NU DC2 Tests

From GlueXWiki
Jump to: navigation, search
  • I've been running jobs simulating 10K events using the same package versions as Mark described in the meeting on Friday.
  • The machines have 0.75 - 1.5 GB/core of memory.
  • There are no resource limits
  • I've gotten to a success rate of >50% (the exact number is uncertain since I was staging some of the intermediate files on disks local to the nodes, which would fill up sometimes).
  • Nearly all failures happened at the REST stage, and were usually due to a thread taking too long and being killed. I've increased the thread timeout to 90s, and this seems to help.
  • The REST processes do get up to 1.5-2 GB in size
  • The failed jobs do seem consistent with either hitting some events that take very long to reconstruct or being resource starved. I'm going to see what I can find out about the events on which the jobs die.
  • I'm also running jobs simulating 50K events to more closely reproduce Mark's results.

--Sdobbs 00:34, 10 February 2014 (EST)

  • Ran jobs overnight with 50k events each.
  • Killed ~1/3 after 13+ hours.
  • Success rate >40%, but lots of failures at mcsmear level this time
  • Jobs on new nodes were running fine, but older ones were clearly resource-constrained (likely memory)

--Sdobbs 14:36, 10 February 2014 (EST)

  • Ran jobs with 10K events each.
  • Success rate of 161/250 = 64%.
  • 18 jobs hung at beginning of REST generation, still in queue
  • ~10 jobs seemed to succeed but had REST files truncated, all from one node. also problem with d/l'ing magnetic field - seems to be a problem with disk space on the node?
  • most of the others died at the beginning of REST file generation without any useful info.
  • a few other misc failures
  • going to run the same with gdb to try and get some more useful info

--Sdobbs 15:15, 11 February 2014 (EST)

  • Two nodes hung in previous run (dreaded automounter hangings). Restarting 250 jobs w/ 10K events.
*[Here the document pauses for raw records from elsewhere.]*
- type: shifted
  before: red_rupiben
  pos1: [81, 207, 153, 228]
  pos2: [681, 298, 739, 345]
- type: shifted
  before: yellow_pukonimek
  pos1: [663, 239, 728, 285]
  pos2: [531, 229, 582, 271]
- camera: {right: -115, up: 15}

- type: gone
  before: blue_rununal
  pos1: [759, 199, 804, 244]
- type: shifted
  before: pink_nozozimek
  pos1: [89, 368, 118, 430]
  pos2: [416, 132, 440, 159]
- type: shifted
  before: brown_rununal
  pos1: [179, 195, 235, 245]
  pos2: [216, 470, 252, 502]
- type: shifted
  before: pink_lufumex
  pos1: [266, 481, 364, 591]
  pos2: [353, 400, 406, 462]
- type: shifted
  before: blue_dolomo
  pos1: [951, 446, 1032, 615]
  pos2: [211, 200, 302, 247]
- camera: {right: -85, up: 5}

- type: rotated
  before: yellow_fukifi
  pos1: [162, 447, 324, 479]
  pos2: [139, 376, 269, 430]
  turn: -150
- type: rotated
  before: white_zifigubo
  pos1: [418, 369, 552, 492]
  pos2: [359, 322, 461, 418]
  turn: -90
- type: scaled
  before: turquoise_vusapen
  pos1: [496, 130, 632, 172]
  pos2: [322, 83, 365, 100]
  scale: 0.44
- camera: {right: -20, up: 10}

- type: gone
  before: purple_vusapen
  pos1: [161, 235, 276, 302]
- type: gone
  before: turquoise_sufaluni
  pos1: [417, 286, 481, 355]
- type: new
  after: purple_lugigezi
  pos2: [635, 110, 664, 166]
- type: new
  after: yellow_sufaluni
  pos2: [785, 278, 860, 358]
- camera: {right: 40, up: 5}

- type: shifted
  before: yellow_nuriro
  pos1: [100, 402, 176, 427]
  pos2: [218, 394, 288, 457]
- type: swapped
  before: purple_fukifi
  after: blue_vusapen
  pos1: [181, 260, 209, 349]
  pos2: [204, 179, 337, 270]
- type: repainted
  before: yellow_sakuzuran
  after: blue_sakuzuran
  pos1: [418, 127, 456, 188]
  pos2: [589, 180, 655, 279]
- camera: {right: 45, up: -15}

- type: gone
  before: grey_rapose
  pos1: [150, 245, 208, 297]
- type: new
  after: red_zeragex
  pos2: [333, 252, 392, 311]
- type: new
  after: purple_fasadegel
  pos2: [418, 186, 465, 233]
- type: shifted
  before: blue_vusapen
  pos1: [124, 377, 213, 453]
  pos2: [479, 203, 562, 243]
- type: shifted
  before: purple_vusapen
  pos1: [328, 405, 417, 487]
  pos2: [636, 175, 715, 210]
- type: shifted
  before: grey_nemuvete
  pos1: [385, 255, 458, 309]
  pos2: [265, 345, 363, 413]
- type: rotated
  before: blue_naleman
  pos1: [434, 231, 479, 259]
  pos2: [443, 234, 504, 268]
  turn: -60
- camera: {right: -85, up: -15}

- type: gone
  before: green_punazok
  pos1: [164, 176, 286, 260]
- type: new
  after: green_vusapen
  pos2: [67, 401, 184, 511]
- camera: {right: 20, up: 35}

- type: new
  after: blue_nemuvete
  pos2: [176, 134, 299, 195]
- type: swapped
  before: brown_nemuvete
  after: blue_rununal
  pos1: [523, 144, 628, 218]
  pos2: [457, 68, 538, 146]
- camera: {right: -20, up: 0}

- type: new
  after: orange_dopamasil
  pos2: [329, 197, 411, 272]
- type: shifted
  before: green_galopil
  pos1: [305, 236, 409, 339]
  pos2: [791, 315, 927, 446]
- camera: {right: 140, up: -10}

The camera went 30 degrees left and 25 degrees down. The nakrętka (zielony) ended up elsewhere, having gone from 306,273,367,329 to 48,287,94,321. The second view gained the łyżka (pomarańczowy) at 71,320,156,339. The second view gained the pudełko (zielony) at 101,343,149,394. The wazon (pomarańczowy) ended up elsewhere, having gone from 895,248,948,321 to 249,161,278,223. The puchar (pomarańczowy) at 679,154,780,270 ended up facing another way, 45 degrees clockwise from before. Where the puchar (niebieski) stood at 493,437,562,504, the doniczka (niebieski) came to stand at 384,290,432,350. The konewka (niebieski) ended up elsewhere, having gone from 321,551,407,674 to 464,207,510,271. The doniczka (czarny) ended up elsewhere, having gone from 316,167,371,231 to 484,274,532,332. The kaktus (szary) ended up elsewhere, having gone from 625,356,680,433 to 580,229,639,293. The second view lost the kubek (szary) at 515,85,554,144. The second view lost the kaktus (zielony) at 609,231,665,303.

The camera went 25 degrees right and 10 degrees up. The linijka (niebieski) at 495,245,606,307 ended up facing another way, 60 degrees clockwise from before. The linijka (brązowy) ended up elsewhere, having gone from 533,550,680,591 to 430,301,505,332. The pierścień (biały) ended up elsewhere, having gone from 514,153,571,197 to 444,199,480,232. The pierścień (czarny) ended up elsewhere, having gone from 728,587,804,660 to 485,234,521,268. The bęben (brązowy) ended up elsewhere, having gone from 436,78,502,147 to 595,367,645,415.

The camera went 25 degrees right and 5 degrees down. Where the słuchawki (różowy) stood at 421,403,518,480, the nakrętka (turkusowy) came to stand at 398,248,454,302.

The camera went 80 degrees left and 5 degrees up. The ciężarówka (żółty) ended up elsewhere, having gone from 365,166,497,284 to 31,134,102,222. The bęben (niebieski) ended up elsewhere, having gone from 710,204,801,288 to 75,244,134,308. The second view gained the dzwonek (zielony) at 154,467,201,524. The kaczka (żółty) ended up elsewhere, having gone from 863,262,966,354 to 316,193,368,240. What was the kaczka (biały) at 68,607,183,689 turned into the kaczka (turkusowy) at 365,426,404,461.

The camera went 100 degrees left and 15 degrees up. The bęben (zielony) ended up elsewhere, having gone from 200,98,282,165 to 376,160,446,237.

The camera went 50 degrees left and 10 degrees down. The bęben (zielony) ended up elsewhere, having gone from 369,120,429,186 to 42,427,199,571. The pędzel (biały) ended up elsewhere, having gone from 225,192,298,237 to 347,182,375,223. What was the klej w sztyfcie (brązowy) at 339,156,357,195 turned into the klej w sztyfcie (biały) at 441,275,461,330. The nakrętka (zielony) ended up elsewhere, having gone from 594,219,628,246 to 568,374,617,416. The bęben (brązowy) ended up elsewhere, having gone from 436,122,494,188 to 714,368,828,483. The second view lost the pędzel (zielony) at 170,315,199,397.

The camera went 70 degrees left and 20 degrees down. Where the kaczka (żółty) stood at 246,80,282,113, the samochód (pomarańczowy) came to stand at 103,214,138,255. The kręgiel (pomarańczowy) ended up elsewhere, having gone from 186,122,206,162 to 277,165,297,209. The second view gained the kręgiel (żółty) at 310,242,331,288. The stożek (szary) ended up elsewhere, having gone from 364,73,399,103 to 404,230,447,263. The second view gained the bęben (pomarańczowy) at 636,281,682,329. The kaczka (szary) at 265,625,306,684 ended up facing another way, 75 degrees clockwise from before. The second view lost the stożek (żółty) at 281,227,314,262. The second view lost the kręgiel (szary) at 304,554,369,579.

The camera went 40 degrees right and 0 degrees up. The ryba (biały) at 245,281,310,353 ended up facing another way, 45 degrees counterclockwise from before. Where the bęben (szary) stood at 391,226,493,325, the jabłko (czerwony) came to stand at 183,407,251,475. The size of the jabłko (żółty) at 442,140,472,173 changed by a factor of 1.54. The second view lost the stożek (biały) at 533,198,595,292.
--Sdobbs 13:01, 12 February 2014 (EST)

  • 17 jobs crashed due to problems downloading the magnetic field files - curl download loses connection to squid proxy =( Will try running using CvmFS when configuration changes actually propogate?
  • No other crashes noted, ~3 REST files didn't copy over well for some reason (NFS problems?)
  • Could be some other throttling due to dumping MC tree for each event or running under gdb.
  • Am killing ~30 jobs which are taking > 3 hours to complete - this seems to happen due to EM background?
  • Need to investigate squid not caching correctly.

--Sdobbs 16:51, 12 February 2014 (EST)

  • Running 250 jobs of 1k each.
  • Caching resources (magnetic field) on disk, not just CCDB
  • Most REST jobs crashed, was running through gdb, most crashes seem to be at REST output functions.
  • Ran jobs again staging just REST output on local disk (some nodes don't have enough local disk to cache everything), and had success rate > 95% (though I did stop the jobs early).
  • Am running 50k jobs overnight.

--Sdobbs 19:03, 12 February 2014 (EST)

  • 50k jobs stopped due to stupid.
  • restarted 1000 50k event jobs.
  • Have test cvmfs distro working, now just need to fix squid caching and will be all set to test it
  • Found interesting failure mode: when running a cluster full of 1k jobs with REST hd_ana jobs writing to network disk and running under gdb, essentially all jobs crash. A majority of the jobs crashed when accessing geometry files. When I started caching the HDDS files locally, the jobs all crashed while building/accessing the magnetic field. Not sure if this is due to an actual bug or gdb just being weird. Anyway, am writing REST files to local disk now, so let's not worry about that for now.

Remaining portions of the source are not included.